Qualitative Consumer Verbatims Lead Directly to New and Improved Ideas

Disruptive Innovation Requires Reframing of Consumer Words and Need States

Working with Fortune 1000 companies I’ve found cultures rich in respect for qualitative research. The term “Focus Groups” really doesn’t do the method justice, it’s more sophisticated than that.  Smaller companies often do qualitative to, usually less formally, and often poorly, but sometimes brilliantly. Listening to consumers is a skill any entrepreneur or innovator can cultivate.

The trap is thinking that consumer words, aka insights, are great launching pads or problem frames for ideation. They’re not bad, but they rarely lead to disruptive innovation. As a qual friend said to me, “here are big “I” insights and small “i” insights.”

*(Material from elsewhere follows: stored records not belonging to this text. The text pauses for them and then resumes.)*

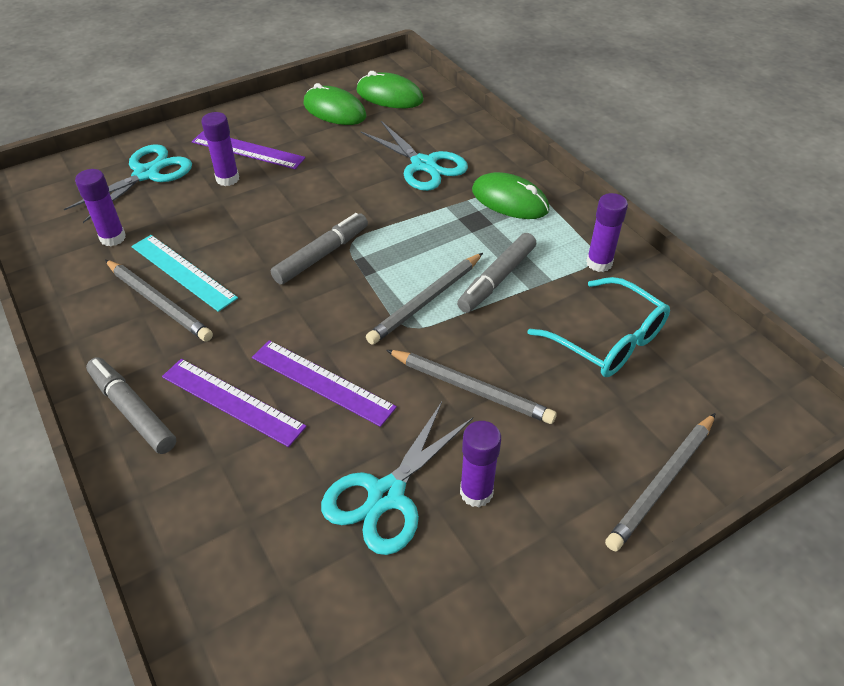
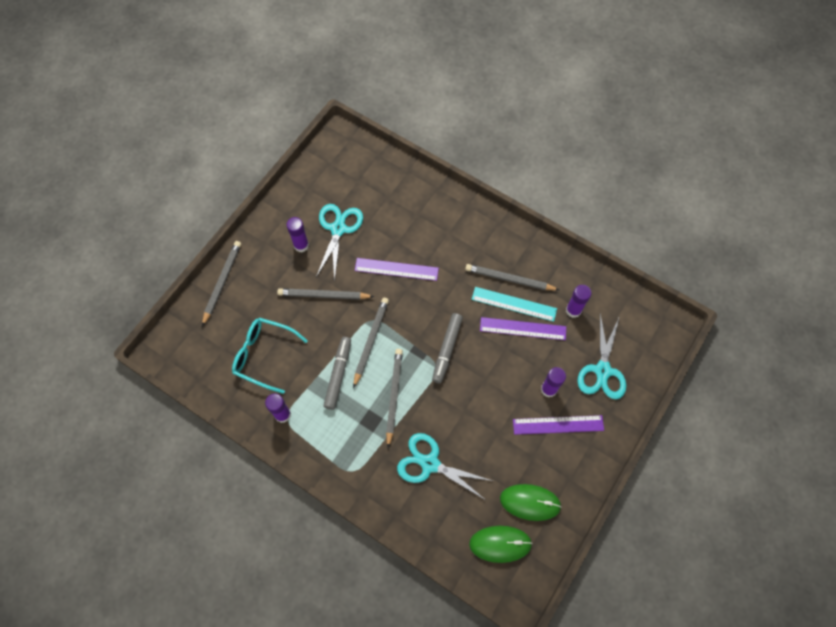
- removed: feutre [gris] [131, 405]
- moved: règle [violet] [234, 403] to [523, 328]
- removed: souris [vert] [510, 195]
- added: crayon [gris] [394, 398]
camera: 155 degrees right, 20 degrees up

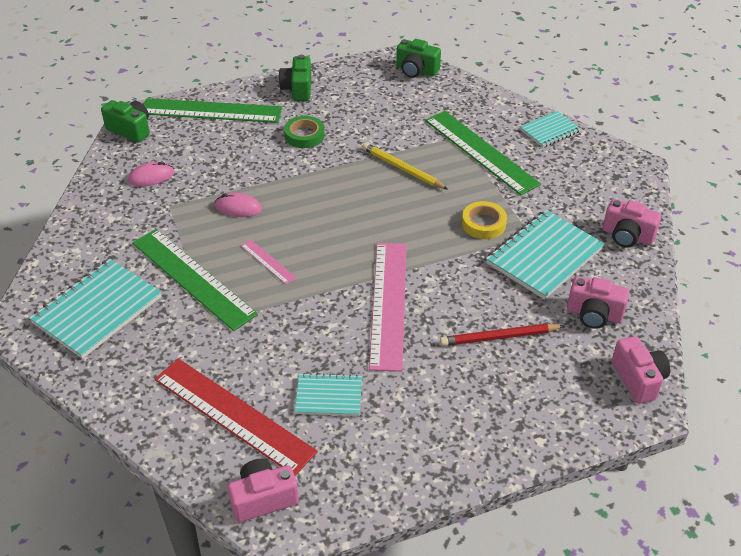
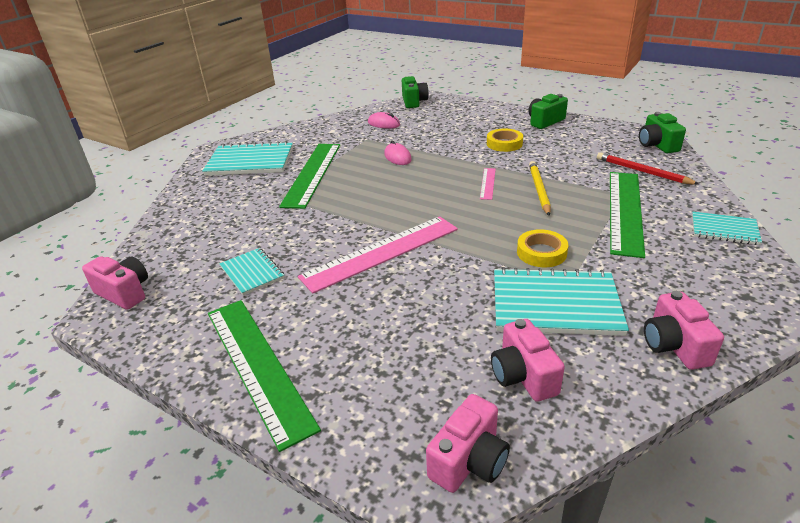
- moved: règle [vert] [213, 110] to [264, 376]
- removed: règle [rouge] [236, 416]
- moved: règle [rose] [268, 262] to [488, 184]
- recoloured: ruban adhésif [vert] [304, 132] to ruban adhésif [jaune] [505, 140]
- moved: crayon [rouge] [502, 335] to [648, 168]
camera: 55 degrees right, 10 degrees down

Respect for qualitative data is important; companies have died ignoring consumers words. Qualitative is a highly useful method for understanding consumers. Consumer feedback is often directly applied to innovation. “They want bigger portions? We’ll give em an extra large size.” This can lead to great results. It’s also failed miserably. Obvious insights are not exactly a competitive advantage either.

Raw data is not information. Information, and higher level insights, can emerge from qualitative, but there is a thinking step between the data and the market-changing insight. So, if a consumer says, “I want a faster bank teller” or “I’d like to get in and out of the bank quickly” a literal problem frame would be “How might we make a teller more efficient?” That would lead to ideas for training, or more tellers, or efficiency processes, essentially improvement ideas. In other words “little i” insights.

A more abstract frame would be “How might we make the customer their own teller?” or “How might we eliminate the teller?” or, “How might we improve the banking experience?” . These higher order problem frames could lead to an idea like the ATM, a disruptive innovation. These frames are more open questions — with a wider field of potential ideas and solutions. The disruptive problem frame (or question) requires imaginative interpretation of the consumers words. Or, it might require deeper qualitative research to get to this level of need.

As it turns out the imaginative insight for the ATM came from an engineer who thought he should be able to get his money just like he got a chocolate bar from a vending machine. His intuitive leap stemmed from the need of access to cash. He brought the idea to Barclay’s Bank in the UK and they developed the first ATM.

As Henry Ford once famously said, “If I had asked people what they wanted, they would have said faster horses.” 

I’m not a fan of innovators simply building a product or service to their personal visions. The underlying need or usefulness needs to be there, and this is where qualitative is helpful. ATM’s were not trusted at the start, but the need for a faster and more efficient experience was strong enough to overcome initial resistance. A true visionary might indeed see exactly what the market needs without direct consumer verification. You hear about them, Steve Jobs being the notable example — no consumer ever described an iPod. What you don’t hear are the thousands of failures of bright ideas and products that don’t meet a particular need state. Steve didn’t need a focus group to tell him what consumers thought because he was completely immersed in what consumers thought about technology and music. He lived life observing and developing higher order insights.

Qualitative has its purpose! You need to listen — and then you need to think about what they are doing and frame an innovation challenge question with imagination — if disruptive innovation is your goal.